Вокруг скамьи кучковались все, кто был в зале. Они смотрели на Виктора глазами, полными… Страха? Изумления? В общем, не смотрят так на своих, пусть даже учудивших что-то невообразимое.

Так смотрят на чужих…

И тут пришла боль. Виктор застонал и скатился со скамьи на пол.

Боль разлилась по всей верхней половине туловища. Страшно ломило руки, грудь, плечи… Кровь колотилась в виски, в лоб, в глаза, кровь клокотала в горле, пузьрясь на губах розовой пеной…

Степаныч устало присел на освободившуюся скамью.

— Гормон роста? — бросил он устало через плечо. — Или кокаин?

— Ч-чего-вввууумммвв? — взвыл-простонал Виктор.

— Чего кольнул-то? Или нюхнул? Скорую вызывать, чтоб кровь почистили?

— Н-не надо…

Боль стала притупляться. Но это не значило, что надо вставать с пола и расцеплять свои ладони, вцепившиеся в плечи. Виктор боялся, что та, острая, нереальная боль вернется. Но еще больше боялся он, что вместе с болью вернется голос…

— Все свободны, — чуть повысил голос Степаныч. — На сегодня хватит. Потренировались…

— Да-да, конечно, — засуетились застывшие в легком ступоре завсегдатаи качалки. — Мы это… мы ж понимаем… такое дело… — и поспешно направились к раздевалке, отчего-то пряча глаза.

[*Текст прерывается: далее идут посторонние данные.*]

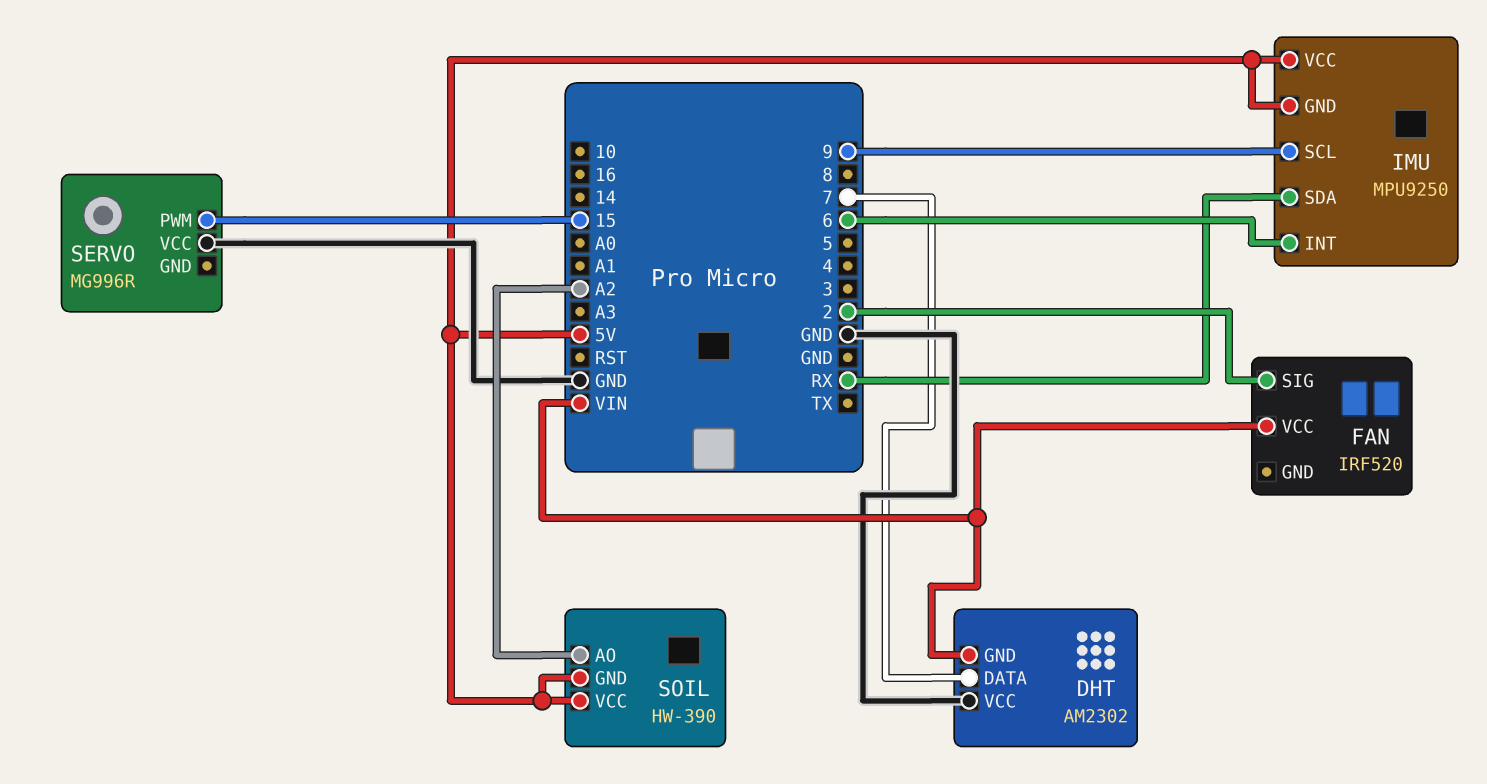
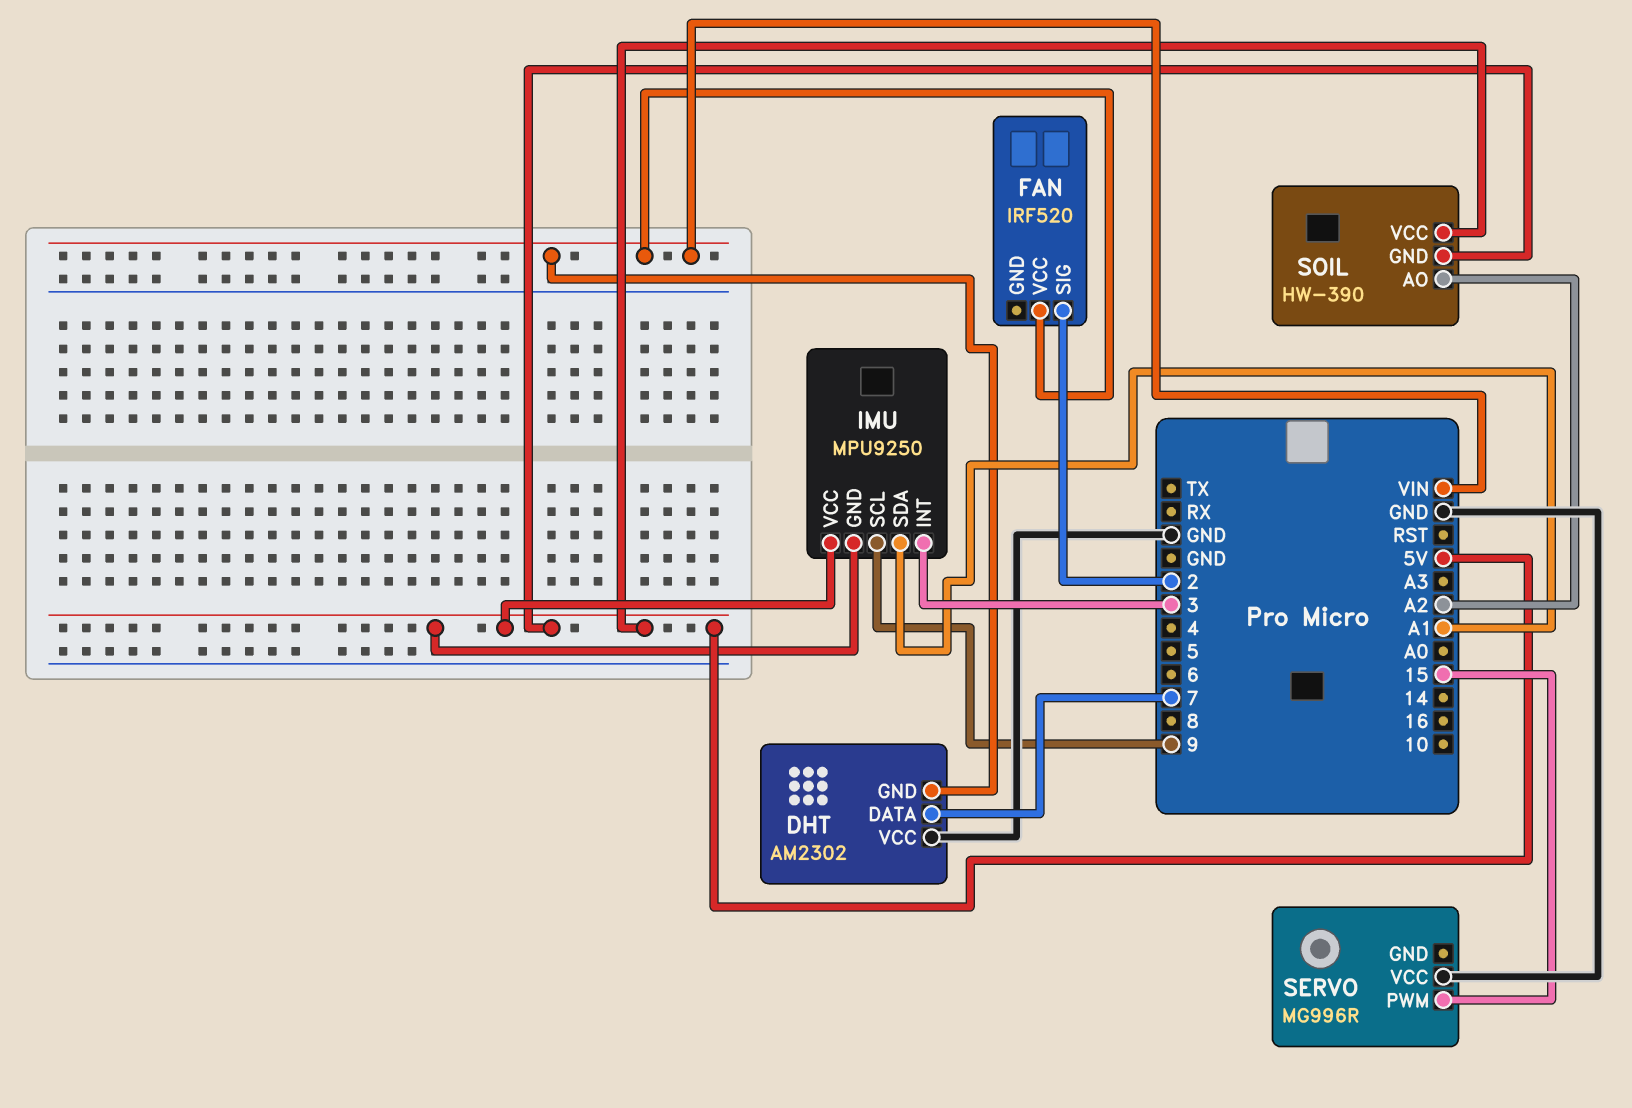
IMU pin INT: 6 -> 3
IMU pin SDA: RX -> A1

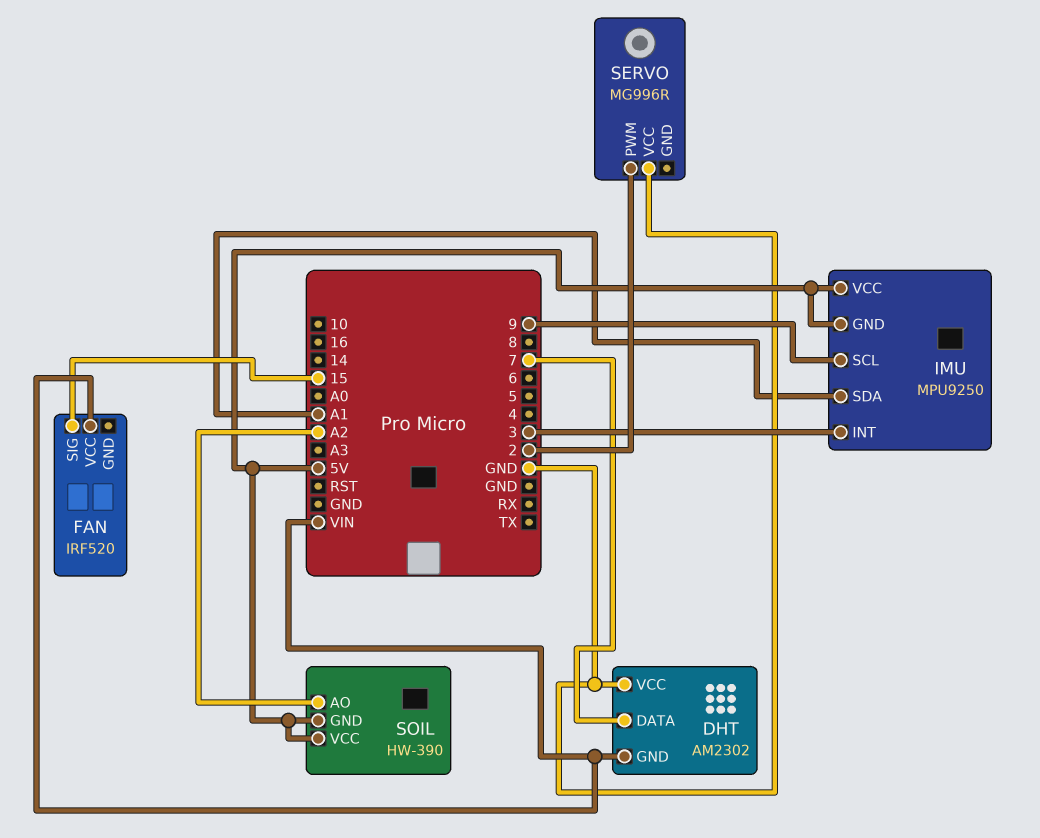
FAN pin SIG: 2 -> 15
SERVO pin PWM: 15 -> 2

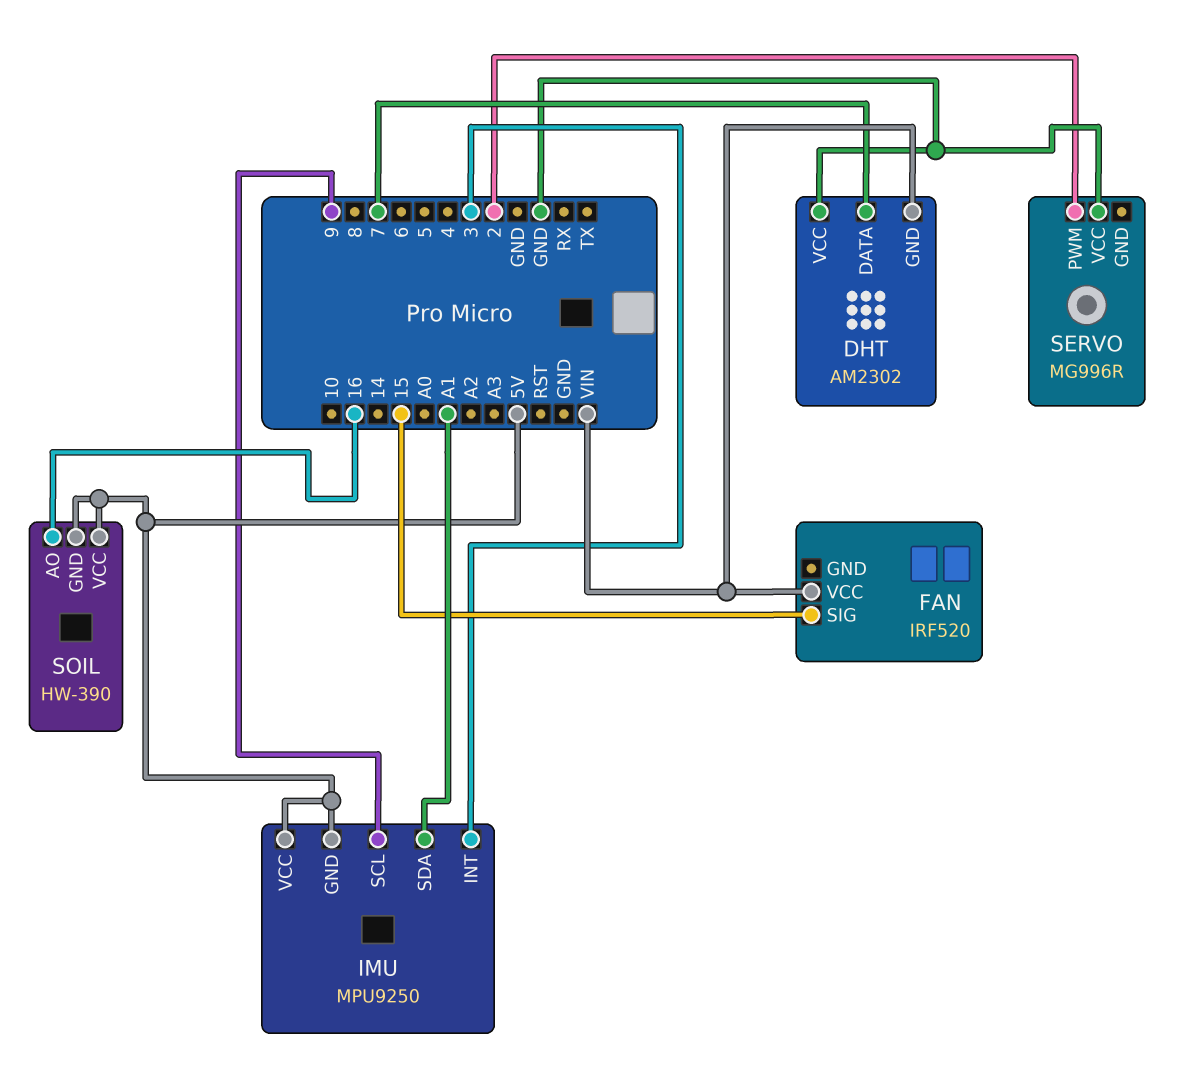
SOIL pin AO: A2 -> 16

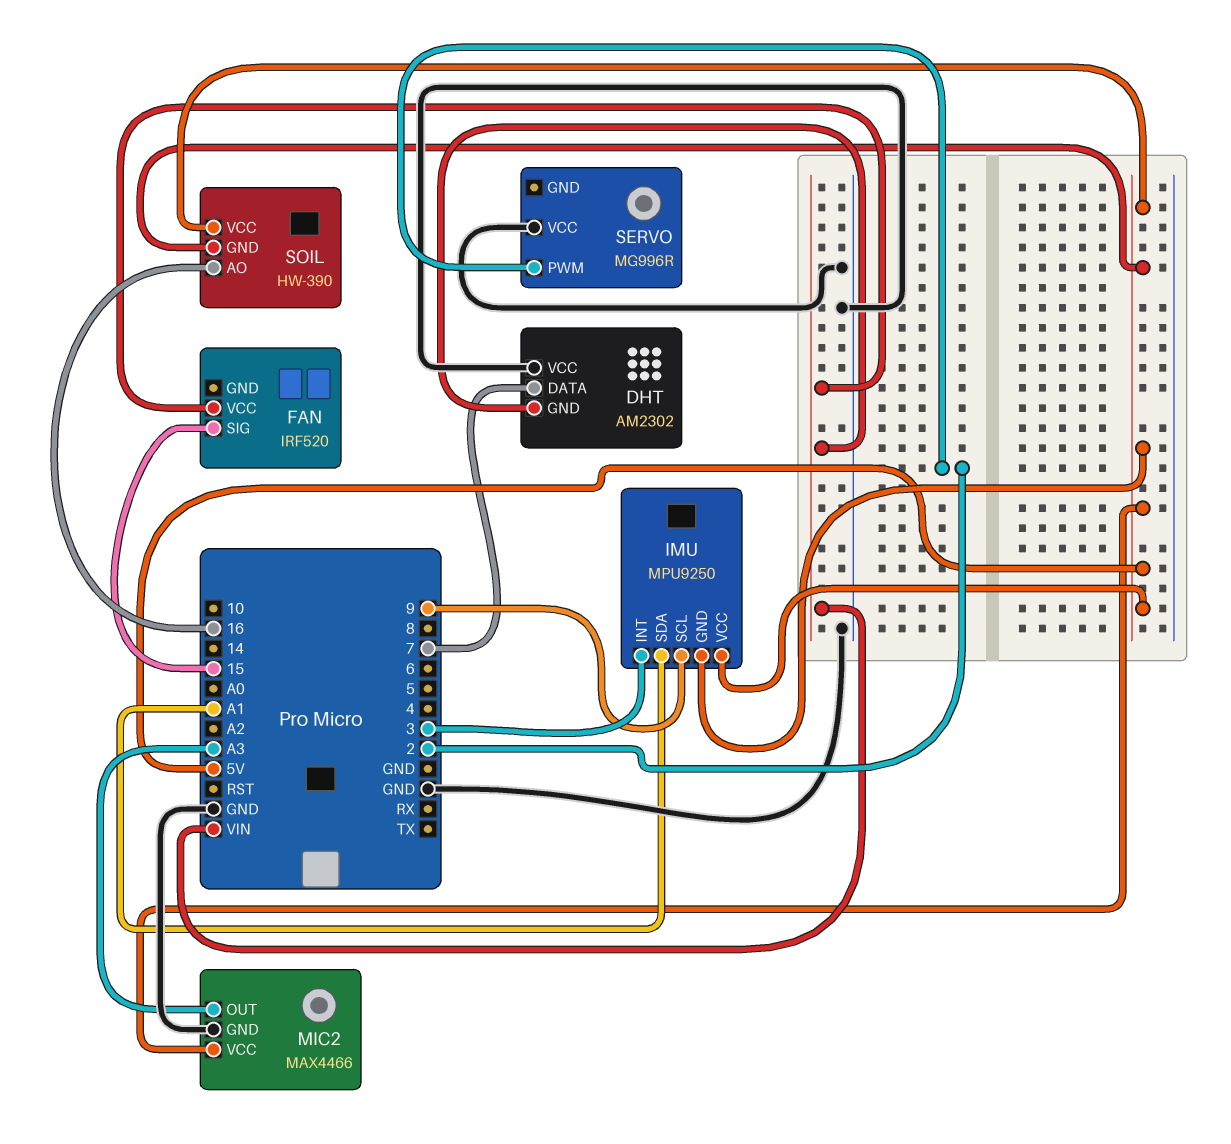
MIC2: none -> MAX4466
MIC2 pin GND: none -> GND
MIC2 pin OUT: none -> A3
MIC2 pin VCC: none -> 5V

— А здоров ты орать, — покачал головой Степаныч. — Жутко даже.

Он сидел на скамье. Сгорбившийся, седой человек, разом постаревший лет на двадцать. Виктор с пола видел его спину, бугрящуюся мышцами из-под майки-борцовки. Но сейчас эти мышцы казались какими-то вялыми, лишенными жизни, словно куча проколотых воздушных шариков с жалкими остатками воздуха внутри.

Виктор осторожно пошевелился. Вроде терпимо.

Он рискнул чуть расслабить пальцы. И это прошло удачно, если не считать того, что разогнуть их было все еще непросто. Кончики пальцев пробороздили по спортивному костюму на манер когтей полудохлого кондора и Виктор облегченно распластался на полу, буквально чувствуя, как стекает с его мышц в ковровое покрытие спортзала тягучая боль.

— Ничего такого не было, Степаныч, — сказал он. — Ни гормонов, ни кокаина. Просто плющит меня… иногда.

— Нехило же тебя плющит, — покачал головой Степаныч. — А я еще, дурак старый, «дави-жми».

— Ничего не попишешь, рабочий подход, — осторожно развел губы Виктор в попытке улыбнуться. Вроде и морда цела. Губы не прокушены, коронки во рту не катаются как шарики в погремушке — и на том спасибо.

Степаныч медленно развернулся в сторону Виктора и навис над ним, словно настоящий мифический Геракл над издыхающей гидрой.

— Смотрю, ты вроде как уже оклемался. Почти, — сказал он задумчиво. — Так вот, запомни на будущее. Нет в жизни ничего такого, ради чего стоит надрываться до последнего. Всегда что-то надо про запас оставлять. На всякий случай. Иначе или порвешься, или крышку снесет напрочь. Рабочий подход — он, конечно, до полного отказа, до кругов перед глазами, до боли нестерпимой. Но головой-то ты должен понимать, где тот подход во благо, ради своей цели, а где — дурь. Своя ли, чужая ли — без разницы. Во всяком деле своя стратегия должна быть.